A 27 ans à peine, c'est lui aujourd'hui qui donne des conseils aux aspirants acteurs qui ne manquent pas de le bombarder de questions. "Je suis pourtant, sans doute, le plus mauvais conseiller qui soit. J'ai juste été terriblement chanceux, quand j'avais dix ans. Mais s'il y a une chose que je leur dis, c'est "Voyez autant de films que vous le pouvez, allez au théâtre autant que vous le pouvez, et surtout, lisez. Lisez! Les livres ont ce pouvoir de faire ressortir les émotions qui sont en vous, mais aussi cette faculté de vous faire voir le monde au travers des yeux de quelqu'un d'autre. Et je pense que plus vous comprenez un personnage dans un livre, plus vous avez de chance de comprendre un personnage dans un scénario", dit-il, de son débit incroyablement rapide, comme si trop d'idées, mises en mots, se bousculaient derrière ses lèvres. "J'étais pourtant un très mauvais lecteur, quand j'étais môme. Je n'aimais vraiment pas ça", avoue-t-il. "Et je suis un de ces enfants qu'Harry Potter a amené à la lecture. Mais pour être tout à fait  honnête, après avoir lu les deux premiers tomes, je n'étais pas aussi enragé que l'étaient beaucoup de mes copains de classe. Je pense que c'est parce que je n'étais pas un bon lecteur. Je veux dire que je n'y prenais pas de plaisir, ce n'était pas amusant.

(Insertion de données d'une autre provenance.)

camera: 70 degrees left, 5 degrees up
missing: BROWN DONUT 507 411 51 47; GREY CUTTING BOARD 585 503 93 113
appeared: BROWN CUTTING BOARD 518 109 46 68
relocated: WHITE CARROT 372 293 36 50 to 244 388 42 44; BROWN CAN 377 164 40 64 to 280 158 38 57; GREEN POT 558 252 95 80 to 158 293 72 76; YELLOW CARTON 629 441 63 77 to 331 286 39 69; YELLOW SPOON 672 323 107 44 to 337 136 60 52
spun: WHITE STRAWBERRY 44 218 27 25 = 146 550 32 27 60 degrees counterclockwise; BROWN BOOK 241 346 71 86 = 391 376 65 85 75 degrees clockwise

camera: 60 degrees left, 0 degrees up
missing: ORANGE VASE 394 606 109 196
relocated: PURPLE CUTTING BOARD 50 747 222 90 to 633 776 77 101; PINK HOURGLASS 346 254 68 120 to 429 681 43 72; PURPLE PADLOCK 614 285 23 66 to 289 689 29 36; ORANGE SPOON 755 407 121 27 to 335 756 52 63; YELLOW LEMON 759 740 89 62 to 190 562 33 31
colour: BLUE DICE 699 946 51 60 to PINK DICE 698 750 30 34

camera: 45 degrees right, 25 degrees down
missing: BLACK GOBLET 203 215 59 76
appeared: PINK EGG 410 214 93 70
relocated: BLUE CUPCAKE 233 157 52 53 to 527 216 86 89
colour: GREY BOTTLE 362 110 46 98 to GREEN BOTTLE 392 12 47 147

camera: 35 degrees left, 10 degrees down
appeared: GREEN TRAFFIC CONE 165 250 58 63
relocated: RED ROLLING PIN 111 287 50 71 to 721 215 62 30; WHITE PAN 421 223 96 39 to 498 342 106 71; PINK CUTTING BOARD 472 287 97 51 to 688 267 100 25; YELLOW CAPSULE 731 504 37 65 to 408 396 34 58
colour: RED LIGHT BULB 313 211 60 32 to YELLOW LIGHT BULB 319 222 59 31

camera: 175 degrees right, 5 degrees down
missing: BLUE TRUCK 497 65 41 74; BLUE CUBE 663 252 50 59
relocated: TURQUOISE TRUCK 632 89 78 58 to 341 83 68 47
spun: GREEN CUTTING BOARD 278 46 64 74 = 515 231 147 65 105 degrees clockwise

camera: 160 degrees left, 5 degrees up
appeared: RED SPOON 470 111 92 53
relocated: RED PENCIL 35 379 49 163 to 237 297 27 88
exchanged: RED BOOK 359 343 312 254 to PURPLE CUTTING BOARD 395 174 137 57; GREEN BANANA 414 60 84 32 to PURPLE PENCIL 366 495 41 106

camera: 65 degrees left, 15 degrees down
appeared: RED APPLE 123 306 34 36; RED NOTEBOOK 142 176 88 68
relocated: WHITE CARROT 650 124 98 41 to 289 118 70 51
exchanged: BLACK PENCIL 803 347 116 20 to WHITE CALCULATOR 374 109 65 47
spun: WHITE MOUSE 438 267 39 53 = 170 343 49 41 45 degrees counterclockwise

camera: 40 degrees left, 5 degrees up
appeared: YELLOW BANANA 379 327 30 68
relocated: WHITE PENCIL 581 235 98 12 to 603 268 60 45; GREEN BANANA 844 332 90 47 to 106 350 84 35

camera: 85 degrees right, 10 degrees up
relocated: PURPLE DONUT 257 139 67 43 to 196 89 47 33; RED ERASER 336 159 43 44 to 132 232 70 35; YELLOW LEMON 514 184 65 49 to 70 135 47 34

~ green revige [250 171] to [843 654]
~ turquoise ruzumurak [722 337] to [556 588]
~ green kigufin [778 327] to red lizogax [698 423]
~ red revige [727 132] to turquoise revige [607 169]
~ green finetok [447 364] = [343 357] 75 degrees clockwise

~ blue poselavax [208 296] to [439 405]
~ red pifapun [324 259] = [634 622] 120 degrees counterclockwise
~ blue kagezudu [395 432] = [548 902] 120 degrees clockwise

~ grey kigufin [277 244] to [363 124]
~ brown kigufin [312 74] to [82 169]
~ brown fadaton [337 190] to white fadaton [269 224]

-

Son livre préféré, quand il était enfant, était Holes (Le passage), de Louis Sachar. Et puis, à l'âge de 14 ans, en écoutant The Divine Comedy, il est tombé raide dingue d'une chanson: The book lovers. "Toute la chanson n'est qu'une liste d'auteurs, sur un fond de musique orchestrale magnifique. J'ai écouté ce titre mille fois et je me suis dit que je voulais savoir qui étaient tous ces écrivains..." A l'heure qu'il est, le pari n'est pas encore relevé mais son voyage dans littérature l'a emmené sur des chemins qu'il n'aurait jamais soupçonnés. 


Sa plus grande révélation, ces dernières années, sont le Japonais Haruki Murakami et l'Américain Kurt Vonnegut. "On ne peut difficilement concevoir deux auteurs plus différents que ces deux-là", sourit-il. "Chez Vonnegut, par exemple, il y a une vision de ce qu'est la masculinité - qui me semble perdue aujourd'hui - qui me fascine. C'est quelqu'un qui a traversé la guerre, qui a été prisonnier de guerre et qui en est revenu en pacifiste obstiné. La masculinité, aujourd'hui, semble définie par l'agressivité, le côté vainqueur. Chez Vonnegut, il y a de la force, mais aussi de l'intelligence et de la gentillesse. Ces qualités sont une part importante ce qui fait un homme, et elles ont tendance à se perdre."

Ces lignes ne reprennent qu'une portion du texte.